Similar results have been found in studying the effects of the Dutch famine from 1944 to 1945. A study by Hoek compared the levels of schizophrenia for those born between August 15 and December 31, 1945, to those born after the famine had ended. This study found that those born during the time period were between two and two and a half times more likely to have schizophrenia than those born after the famine had ended.

The exact mechanism which connects undernutrition to an increased chance of schizophrenia later in life is not fully understood. Famines may lead to an enhanced risk of schizophrenia because they deprive the developing foetus of key micronutrients. Some of the leading candidates are folate, essential fatty acids, retinoids, vitamin D, and iron. Of these micronutrients, folate, iron and vitamin D seem to be the most promising. Folate jumps out as a key candidate as the occurrence of neural tube defects raised alongside schizophrenia during the Dutch famine. A lack of folate could cause DNA methylation which may affect the expression of genes crucial to neurodevelopment, and it could impede the conversion of homocysteine to methionine, causing homocysteine to accumulate and cause problems in the developing brain. Iron has been put forward as a leading candidate as low levels of hemoglobin, a molecule created by iron, during development was highly associated with developing schizophrenia later on in life. This connection may be due to iron having a key role in the creation and function of dopamine transmission.

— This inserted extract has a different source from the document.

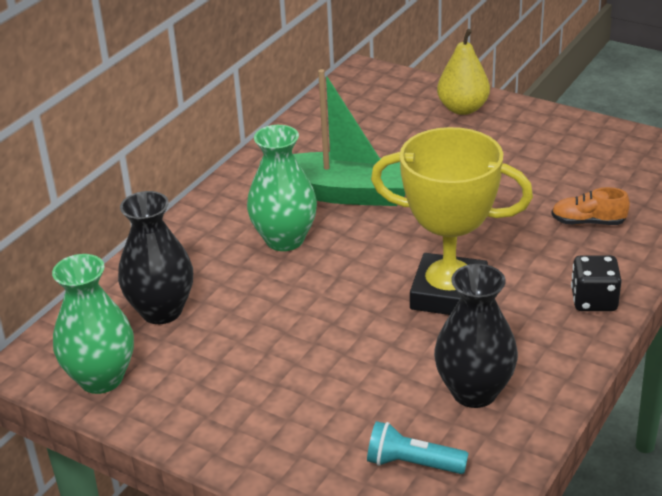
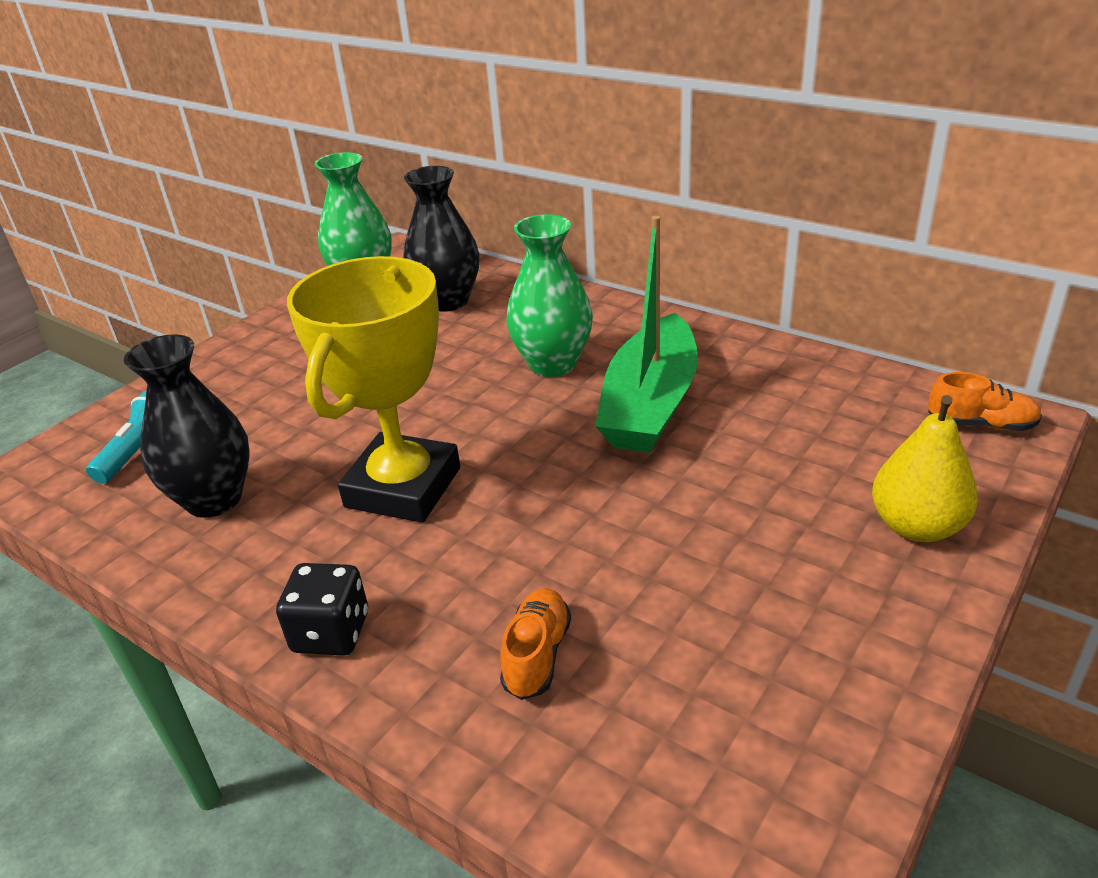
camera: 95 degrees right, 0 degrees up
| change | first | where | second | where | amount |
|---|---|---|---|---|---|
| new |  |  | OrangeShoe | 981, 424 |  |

Another, less accepted, theory that explains the connection between famine and schizophrenia is protein-calorie malnutrition. Protein-calorie malnutrition has been associated with increased dopamine and serotonin release and malfunctions in the hippocampus such as reduced dendritic branching and a lower cell count, which are also found in people with schizophrenia.

=== Maternal stress ===
The effect stress has on expecting women may not only affect them, but their child as well. Studies have shown a link between child mental health and behavioral problems to maternal stress during pregnancy. Stress in the body leads to an increase in the cortisol levels. Maternal stress, therefore, exposes the fetus to high cortisol levels. Additionally stress falls along the line of exposure to depression or anxiety within the mother. These factors have been found to be associated with emotional and cognitive issues within the child's later life. These levels have been linked to neurological and behavioral regulation issues in the child later in life. For example, cognitive performance at 5 years of age was impaired in kids who mother had experienced stress from a catastrophic ice storm. Investigators found that schizophrenia was frequent in offspring that mothers endured the ice storm during pregnancy. Prenatal stress has been shown to increase reactivity in infants. Infants that are from pregnancy with a lot of stress are harder to soothe rather than those that mothers didn't experience any stress during pregnancy. Human and animal studies did show that infants from stressed pregnancies have a poor immune function and are more likely to contract childhood illnesses as well as mental disorders.

There was a study published in the Journal of Pediatrics of August 19, 2020, which looked at how maternal recognition and stress can affect infant health after or during pregnancy. The study consisted of women from low income areas, and those that were overweight which were at the age of 28 years old. The women had to rate how they felt during challenges they had to endure. The infants born during this study had to get their medical records looked at from the first year of their lives. There was a 38 percent increase for having infectious illnesses. There was a 73 percent increase from not having non-infectious illnesses with an increase of 53 percent in other illnesses amid the infants. It seems that the effects were more likely later in the pregnancy, but after the study was completed they realized that stress and depression in mothers is not associated with increase in illnesses amongst the infants.